Guthrum se quedó mirando a Ragnar. Hacca aún no estaba muerto y se retorcía en su agonía. Guthrum, irritado porque el hombre siguiera vivo, sacó la espada y se la clavó a Hacca en la garganta. Los hombres de Guthrum estaban quitándoles los brazaletes a los muertos, brazaletes que sólo horas antes habían sido regalos de su señor.

—Deben morir todos —repitió Guthrum cuando Hacca se quedó quieto—. Alfredo matará ahora a todos nuestros rehenes, así que debe ser hombre por hombre.

—Uhtred es mi hermano —dijo Ragnar—, y os invito a matarlo, señor, pero antes tendréis que matarme a mí.

Guthrum se apartó.

—No es momento de que los daneses peleen entre sí —admitió a regañadientes, y envainó la espada para indicar que podía vivir. Crucé la calle para buscar al hombre que me había robado a Hálito-de-serpiente, Aguijón-de-avispa y mi armadura, y me los entregó sin protestar.
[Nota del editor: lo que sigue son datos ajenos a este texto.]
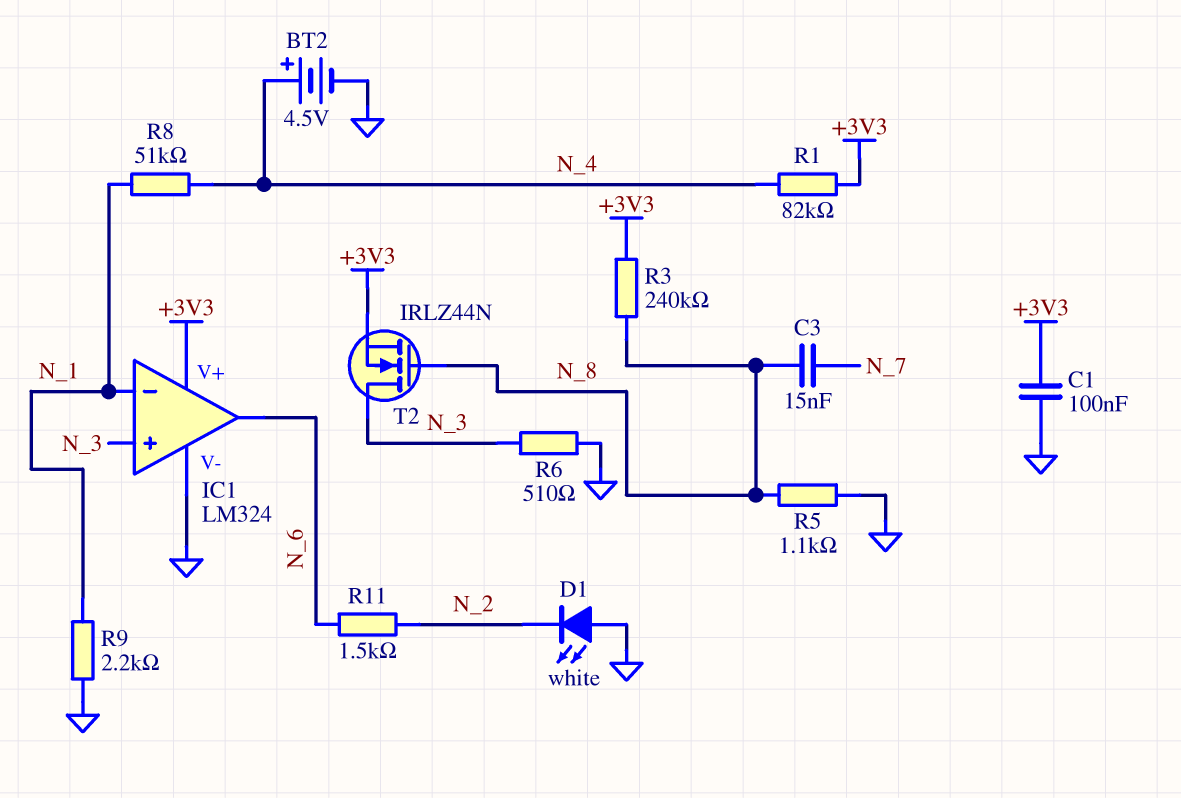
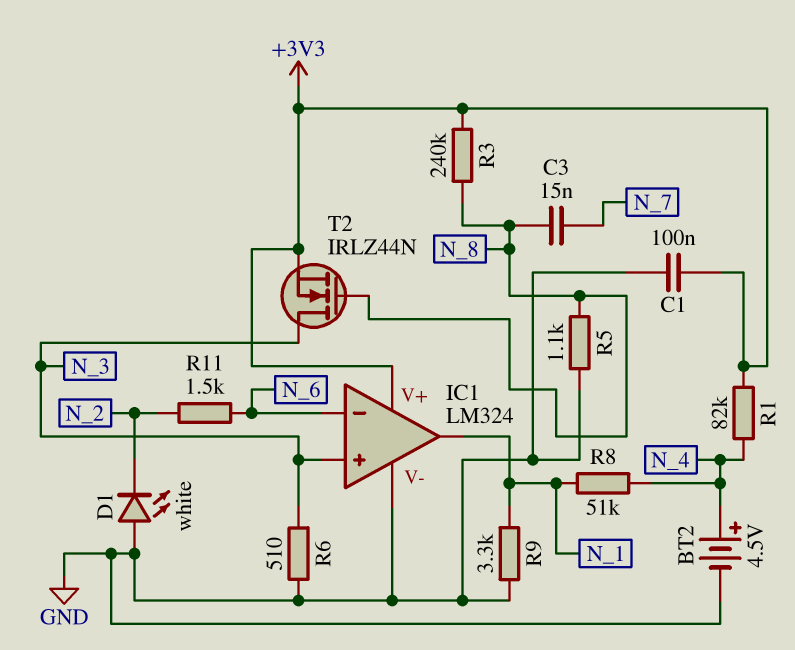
IC1 pin in-: N_1 -> N_6
IC1 pin out: N_6 -> N_1
R9: 2.2k (GND, N_1) -> 3.3k (GND, N_1)

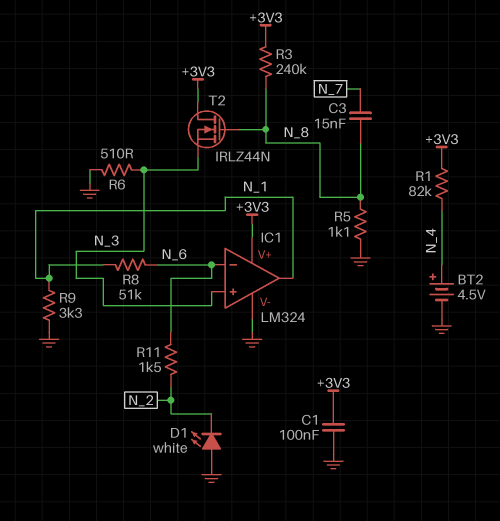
R8: 51k (N_1, N_4) -> 51k (N_1, N_6)
T2: NMOS IRLZ44N (G N_8, D N_3, S +3V3) -> NMOS IRLZ44N (G N_8, D +3V3, S N_3)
Los hombres de Guthrum estaban montando.

—¿Qué pasa? —le pregunté a Ragnar.

—¿A ti qué te parece? —me preguntó agresivo.

—Creo que estáis rompiendo la tregua.

—No hemos llegado hasta aquí —dijo—, para marcharnos como perros apaleados. —Me observaba mientras me abrochaba el tahalí—. Ven con nosotros.

—¿Que vaya con vosotros adónde?

—A conquistar Wessex, por supuesto.

No niego que sentí un tirón en las cuerdas de mi corazón, la tentación de unirme a los salvajes daneses en su carrera por Wessex, pero era fácil resistirse.

—Tengo esposa —le dije—, e hijo.

Me hizo una mueca.

—Alfredo te ha atrapado, Uhtred.

—No —repuse—, lo han hecho las hilanderas. —Urdr, Verdandi y Skuld, las tres mujeres que tejían nuestros hilos al pie de Yggdrasil y que habían decidido mi destino. El destino lo es todo—. Tengo que volver con mi mujer.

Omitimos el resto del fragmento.